Guardando i fatti con distaccata lucidità, ignorare la Juventus nella corsa scudetto è un errore di valutazione che i numeri sono pronti a smentire. I risultati parlano chiaro: da mesi la Juve è l'unica squadra capace di mantenere lo stesso passo dell'Inter, dimostrando una costanza che non ammette repliche. Al comando c’è un condottiero come Luciano Spalletti, un mago della panchina, un santone toscano che ha già dimostrato più volte, con la sua oratoria magnetica e con le scelte sul campo, di essere sempre un passo avanti alla concorrenza. Vederlo dirigere la squadra, con quell'espressione intensa e la capacità di leggere ogni piega del match, trasmette una ferma convinzione: la rimonta non è solo possibile, è in atto.
Il segnale più forte è arrivato dal campo: nell'unico scontro diretto di questa stagione, la Juve di Spalletti ha già battuto l'Inter, dimostrando di avere le armi tecniche e mentali per superare la capolista. Tutto questo mentre nell'ambiente torna a farsi sentire quella solidità societaria che ricorda gli anni degli scudetti a ripetizione sotto la gestione Agnelli. Come accennato anche da Allegri, la storia insegna che quando la Juventus ritrova quella compattezza e quel peso istituzionale — quel clima in cui tutto sembra girare nel verso giusto nel momento del bisogno — diventa una pretendente serissima e temibile.

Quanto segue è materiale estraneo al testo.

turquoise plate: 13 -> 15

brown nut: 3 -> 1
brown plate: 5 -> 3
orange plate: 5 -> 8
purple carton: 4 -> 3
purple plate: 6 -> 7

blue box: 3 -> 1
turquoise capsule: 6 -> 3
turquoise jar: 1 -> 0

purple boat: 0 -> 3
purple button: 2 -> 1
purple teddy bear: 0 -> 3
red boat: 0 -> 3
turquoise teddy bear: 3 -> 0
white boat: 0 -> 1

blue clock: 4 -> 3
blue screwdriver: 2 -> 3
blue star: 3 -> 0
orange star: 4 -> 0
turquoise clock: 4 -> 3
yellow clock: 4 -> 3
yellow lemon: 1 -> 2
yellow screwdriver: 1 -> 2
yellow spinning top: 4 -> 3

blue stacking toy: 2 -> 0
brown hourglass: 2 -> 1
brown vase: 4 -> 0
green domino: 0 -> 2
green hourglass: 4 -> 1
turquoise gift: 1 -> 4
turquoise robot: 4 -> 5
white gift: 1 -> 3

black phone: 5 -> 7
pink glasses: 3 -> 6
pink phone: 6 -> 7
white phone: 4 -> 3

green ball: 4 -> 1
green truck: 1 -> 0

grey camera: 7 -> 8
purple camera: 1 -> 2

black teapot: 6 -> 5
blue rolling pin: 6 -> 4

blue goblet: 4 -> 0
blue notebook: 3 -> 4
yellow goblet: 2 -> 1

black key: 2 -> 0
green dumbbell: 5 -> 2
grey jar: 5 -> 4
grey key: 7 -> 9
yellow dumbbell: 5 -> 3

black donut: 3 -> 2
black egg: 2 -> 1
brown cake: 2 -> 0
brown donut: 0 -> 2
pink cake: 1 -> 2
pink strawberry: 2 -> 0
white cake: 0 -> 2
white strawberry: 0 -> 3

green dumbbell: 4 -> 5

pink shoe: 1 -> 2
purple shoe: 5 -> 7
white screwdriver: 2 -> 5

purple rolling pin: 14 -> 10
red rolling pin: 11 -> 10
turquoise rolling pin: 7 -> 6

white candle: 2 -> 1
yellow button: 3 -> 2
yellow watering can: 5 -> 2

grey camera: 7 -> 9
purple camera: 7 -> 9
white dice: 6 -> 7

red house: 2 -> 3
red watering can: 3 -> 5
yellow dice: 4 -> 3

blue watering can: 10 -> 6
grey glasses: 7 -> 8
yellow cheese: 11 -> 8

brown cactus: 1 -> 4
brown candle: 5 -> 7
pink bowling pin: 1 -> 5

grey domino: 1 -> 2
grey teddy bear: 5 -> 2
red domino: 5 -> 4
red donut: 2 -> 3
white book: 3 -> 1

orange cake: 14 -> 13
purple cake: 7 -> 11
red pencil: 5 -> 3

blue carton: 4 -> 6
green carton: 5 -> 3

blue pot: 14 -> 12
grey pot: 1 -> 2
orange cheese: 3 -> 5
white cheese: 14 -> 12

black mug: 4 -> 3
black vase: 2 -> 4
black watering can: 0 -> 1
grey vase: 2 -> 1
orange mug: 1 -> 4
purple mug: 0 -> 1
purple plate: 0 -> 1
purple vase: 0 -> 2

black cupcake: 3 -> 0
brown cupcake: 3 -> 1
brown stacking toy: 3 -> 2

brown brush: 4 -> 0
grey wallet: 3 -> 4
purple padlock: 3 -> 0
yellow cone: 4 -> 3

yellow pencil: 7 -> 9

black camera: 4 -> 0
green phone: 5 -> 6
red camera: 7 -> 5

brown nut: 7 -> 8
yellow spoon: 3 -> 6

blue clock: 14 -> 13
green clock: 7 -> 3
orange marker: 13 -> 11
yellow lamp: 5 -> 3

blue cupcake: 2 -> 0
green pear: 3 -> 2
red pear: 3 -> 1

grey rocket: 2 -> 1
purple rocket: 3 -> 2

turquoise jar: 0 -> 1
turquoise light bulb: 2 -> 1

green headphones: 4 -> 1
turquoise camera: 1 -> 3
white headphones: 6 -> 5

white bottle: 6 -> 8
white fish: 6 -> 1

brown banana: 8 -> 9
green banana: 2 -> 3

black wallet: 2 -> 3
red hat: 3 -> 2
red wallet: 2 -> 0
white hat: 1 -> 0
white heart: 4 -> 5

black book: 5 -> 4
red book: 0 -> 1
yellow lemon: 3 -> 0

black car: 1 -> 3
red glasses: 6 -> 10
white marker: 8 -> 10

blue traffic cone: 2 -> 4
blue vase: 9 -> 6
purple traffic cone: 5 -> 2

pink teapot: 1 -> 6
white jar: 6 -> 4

Questa convinzione filtra chiaramente anche dalle analisi di Sky Sport. Federico Ferri e la sua redazione, attraverso una narrazione attenta e una scelta accurata dei filmati, stanno rendendo plausibile a tutto il pubblico questo cambio di gerarchie. Non serve dirlo apertamente quando le immagini e le discussioni sono così orientate a mostrare la ritrovata potenza bianconera. Il prossimo 14 febbraio ci sarà il nuovo scontro diretto: quella sarà la data della verità, il momento in cui la Juventus di Spalletti potrà completare l'aggancio e puntare dritta al titolo. Vero Ferri?